渡瀬恒彦さんのケース<上> がんなら家族が満足する介護できる

渡瀬恒彦さんは享年72
渡瀬恒彦さんは享年72(C)日刊ゲンダイ

 壮絶な最期だった――そんなふうに語られているのが、胆嚢がんによる多臓器不全で亡くなった俳優・渡瀬恒彦さんです。享年72。ファンとしてはショックですが、所属事務所が「幸せな俳優人生を全うできましたことを心より感謝申し上げます」とコメントしているように、本人は幸せだったのではないでしょうか。

 なぜ幸せと思えるかというと、15年秋の診断以来、抗がん剤と放射線治療で入退院を繰り返しながらも、仕事を大切にして、治療の合間を縫って現場に復帰されていたこと。4月スタートのドラマに合わせ、2月まで撮影に臨み、2月中旬からの入院後も撮影スタッフは渡瀬さんの復帰を待っていたといいます。亡くなる直前まで大好きな現場にいられたのです。

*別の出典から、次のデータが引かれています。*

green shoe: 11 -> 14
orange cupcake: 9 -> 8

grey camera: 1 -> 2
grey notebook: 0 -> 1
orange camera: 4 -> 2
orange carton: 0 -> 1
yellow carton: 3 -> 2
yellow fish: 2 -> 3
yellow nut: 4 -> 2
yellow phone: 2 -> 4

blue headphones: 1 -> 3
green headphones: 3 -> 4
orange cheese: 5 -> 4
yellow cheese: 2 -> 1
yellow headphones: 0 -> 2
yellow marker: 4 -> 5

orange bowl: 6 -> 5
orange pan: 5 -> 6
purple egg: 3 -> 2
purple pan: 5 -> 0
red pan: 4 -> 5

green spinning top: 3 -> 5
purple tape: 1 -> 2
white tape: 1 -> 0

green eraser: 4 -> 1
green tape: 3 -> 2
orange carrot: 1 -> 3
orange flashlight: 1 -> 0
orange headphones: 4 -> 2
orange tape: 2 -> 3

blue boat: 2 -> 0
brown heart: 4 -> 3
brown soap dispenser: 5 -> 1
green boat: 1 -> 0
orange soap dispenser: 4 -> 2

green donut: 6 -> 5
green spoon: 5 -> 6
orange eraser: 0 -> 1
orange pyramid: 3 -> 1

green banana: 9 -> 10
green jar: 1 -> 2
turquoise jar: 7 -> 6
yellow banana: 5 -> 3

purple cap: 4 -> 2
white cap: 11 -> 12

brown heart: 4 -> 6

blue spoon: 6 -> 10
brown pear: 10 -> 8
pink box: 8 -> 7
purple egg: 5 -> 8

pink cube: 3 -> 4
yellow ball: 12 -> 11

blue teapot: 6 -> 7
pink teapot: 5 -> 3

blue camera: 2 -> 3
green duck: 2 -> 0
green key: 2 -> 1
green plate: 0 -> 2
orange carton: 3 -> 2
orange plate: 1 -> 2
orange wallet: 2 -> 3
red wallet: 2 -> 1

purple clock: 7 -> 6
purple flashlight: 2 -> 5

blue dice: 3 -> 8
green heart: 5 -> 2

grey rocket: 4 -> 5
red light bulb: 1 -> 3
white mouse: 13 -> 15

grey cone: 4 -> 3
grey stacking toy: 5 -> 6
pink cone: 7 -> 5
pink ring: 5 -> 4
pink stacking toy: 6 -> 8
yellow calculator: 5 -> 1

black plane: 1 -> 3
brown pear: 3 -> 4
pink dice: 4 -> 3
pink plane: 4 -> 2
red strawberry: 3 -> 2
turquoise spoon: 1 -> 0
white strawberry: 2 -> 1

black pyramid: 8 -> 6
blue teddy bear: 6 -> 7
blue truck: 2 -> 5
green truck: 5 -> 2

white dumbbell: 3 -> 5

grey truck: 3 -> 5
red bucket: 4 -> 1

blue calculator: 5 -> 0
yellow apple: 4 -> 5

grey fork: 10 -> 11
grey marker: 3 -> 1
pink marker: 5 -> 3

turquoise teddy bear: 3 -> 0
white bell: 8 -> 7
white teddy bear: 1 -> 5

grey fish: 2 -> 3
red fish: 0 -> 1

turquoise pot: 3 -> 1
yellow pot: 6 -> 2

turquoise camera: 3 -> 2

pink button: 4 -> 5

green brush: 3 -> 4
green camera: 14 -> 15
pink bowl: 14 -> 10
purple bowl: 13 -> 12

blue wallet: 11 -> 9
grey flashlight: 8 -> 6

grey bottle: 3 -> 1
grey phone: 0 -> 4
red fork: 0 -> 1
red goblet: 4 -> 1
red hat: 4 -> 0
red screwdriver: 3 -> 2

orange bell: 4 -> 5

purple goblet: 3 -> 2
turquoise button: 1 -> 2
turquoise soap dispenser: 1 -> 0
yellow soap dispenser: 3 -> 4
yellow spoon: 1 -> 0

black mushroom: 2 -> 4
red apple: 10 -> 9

 その後、気胸や敗血症を併発。今月14日に息を引き取ります。亡くなる前日は、「やせた様子もなく、容体は安定していた」と報じられているので、その後に急変したようです。

 ポイントは、ここ。がんは、治療法の選択次第で仕事や生活を続けながら、ぴんぴんコロリで亡くなることができる病気なのです。仕事を大事にしていた渡瀬さんは、仕事に穴をあけるような無理な治療を選択していないことがうかがえます。2年前に肺がんで亡くなった愛川欽也さん(享年80)も、人気番組の司会を終えて1カ月後の訃報でした。渡瀬さんと同じ胆嚢がんだった大沢啓二さん(享年78)も、最期までテレビ番組で「喝」を入れています。

 多臓器不全は、がんの転移などで複数の臓器の機能がダウンした状態でがんの末期によく見られます。そこまでいかなくても、転移が見つかった時に体に負担の重い治療を行うと、それで体力や抵抗力が奪われ、かえってよくない結果を招くことも。渡瀬さんは恐らくそんな治療をせず、緩和ケアなどで痛みを取り除く治療にとどめ、緩やかなスローダウンを受け入れたのだと思います。

 これまでの経験から、がんで動けなくなると、せいぜい1週間ほどで最期を迎えます。それが大きな意味を持つのは、患者を支える家族の介護の負担です。

 ある子宮頚がんを克服した30代女性はその後、肺がんで苦しむ70代の父に寄り添うことに。その時もインフルエンザから気胸を併発。容体が悪化してから1週間、妻と2人の子供に見守られての最期でした。

 1週間という期間なら、みんなががん患者に思いを寄せながら、介護を乗り越えることができます。みとった後、やり切った感を覚える方も少なくありません。愛情を持って見送ることができるのです。認知症や脳卒中の後遺症を抱えて、何年も介護が続くのとは決定的に違いますから。

中川恵一

中川恵一

1960年生まれ。東大大学病院 医学系研究科総合放射線腫瘍学講座特任教授。すべてのがんの診断と治療に精通するエキスパート。がん対策推進協議会委員も務めるほか、子供向けのがん教育にも力を入れる。「がんのひみつ」「切らずに治すがん治療」など著書多数。